Beginner Help: Deploying an API Service with Pickle Model from Jupyter Notebook in Dataiku

Hello Dear Community,
I am a complete beginner in Dataiku and have created a Jupyter Notebook as a mini test model. I used Pickle to save the model and vectorizer into a managed folder named "Models". My goal is to make this model available as an API service, but I’m struggling with the process and would greatly appreciate step-by-step instructions to achieve this.
Below is the code I have written in my notebook:
API Designer
Settings: Function name → predict_cluster, code env →inherit project def (DSS builtin env)
Code:
import pickle
import dataiku
import dataikuapi
client = dataiku.api_client()
project_key = "EMPF_SYS"
project = client.get_project(project_key)
folder_name = "Models"
managed_folder = dataiku.Folder(folder_name)
with managed_folder.get_download_stream("vectorizer.pkl") as stream:
vectorizer, kmeans = pickle.load(stream)
# Modell und Vektorisierer aus dem Managed Folder laden
#folder = Folder("Models")
#with folder.get_download_stream("vectorizer.pkl") as f:
# vectorizer, kmeans = pickle.load(f)
# Endpunkt-Handler
def predict_cluster(request):
try:
data = request.json
input_text = data.get("text", "")
if not input_text:
return {"error": "No text provided"}, 400
vectorized_text = vectorizer.transform([input_text])
cluster = kmeans.predict(vectorized_text)[0]
# Ergebnis zurückgeben
return {"cluster": int(cluster)}, 200
except Exception as e:
return {"error": str(e)}, 500 Test Query {
"text": "Test"
}
Security: Authorization method: Public
When I test the API query, I encounter the following error:
Dev server deploymentFAILED
Failed to initiate function server : <class 'Exception'> : Default project key is not specified (no DKU_CURRENT_PROJECT_KEY in env)
I would be incredibly grateful for any hints, guidance, or resources that could help me resolve this issue, especially regarding deploying the model stored in the managed folder and exposing it as an API service.

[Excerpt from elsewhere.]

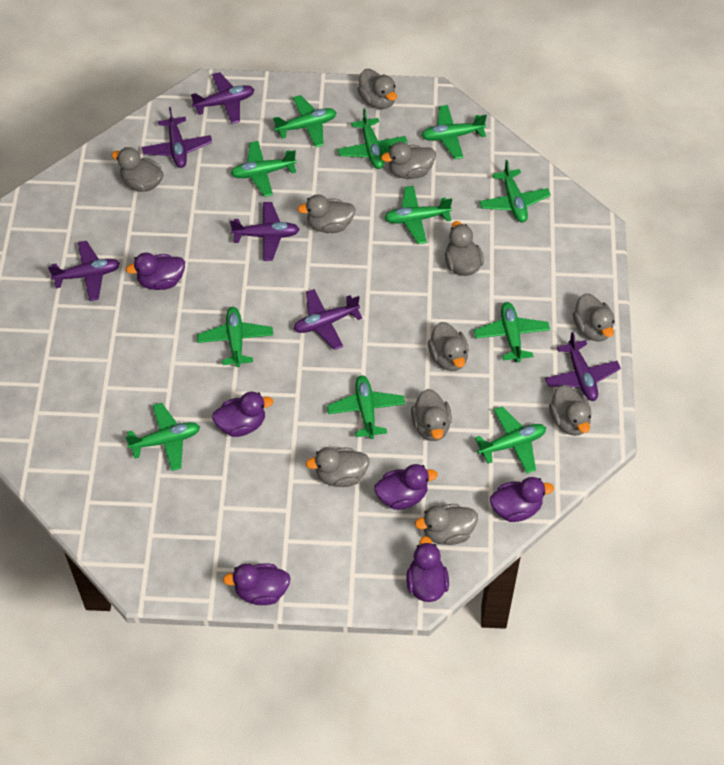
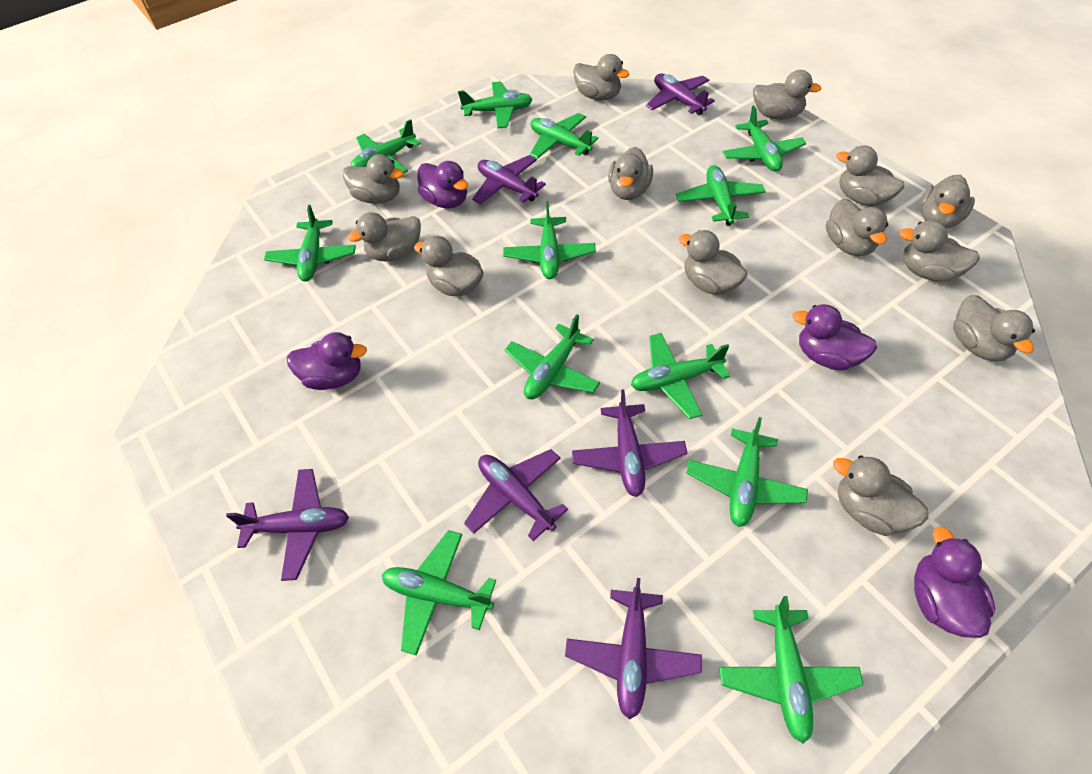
green plane: 11 -> 12
grey duck: 11 -> 13
purple duck: 6 -> 4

Thank you in advance for your support! 🙏
Best regards,
Veli
Operating system used: Windows 11
Answers
-
Turribeach Dataiku DSS Core Designer, Neuron, Dataiku DSS Adv Designer, Registered, Neuron 2023 Posts: 2,248 Neuron
An API service running in the API node and doesn't have a project context. In fact the API node doesn't even have access to the project data. I am guessing that you are only testing your API service in the Designer Node which comes with the API Note embedded into it which is why you haven't seen the URL error you should see with the above code if you try it from a deployed API service in the API node.
So there are two ways to do what you want:
You can use a Python Prediction endpoint (rather than Python function)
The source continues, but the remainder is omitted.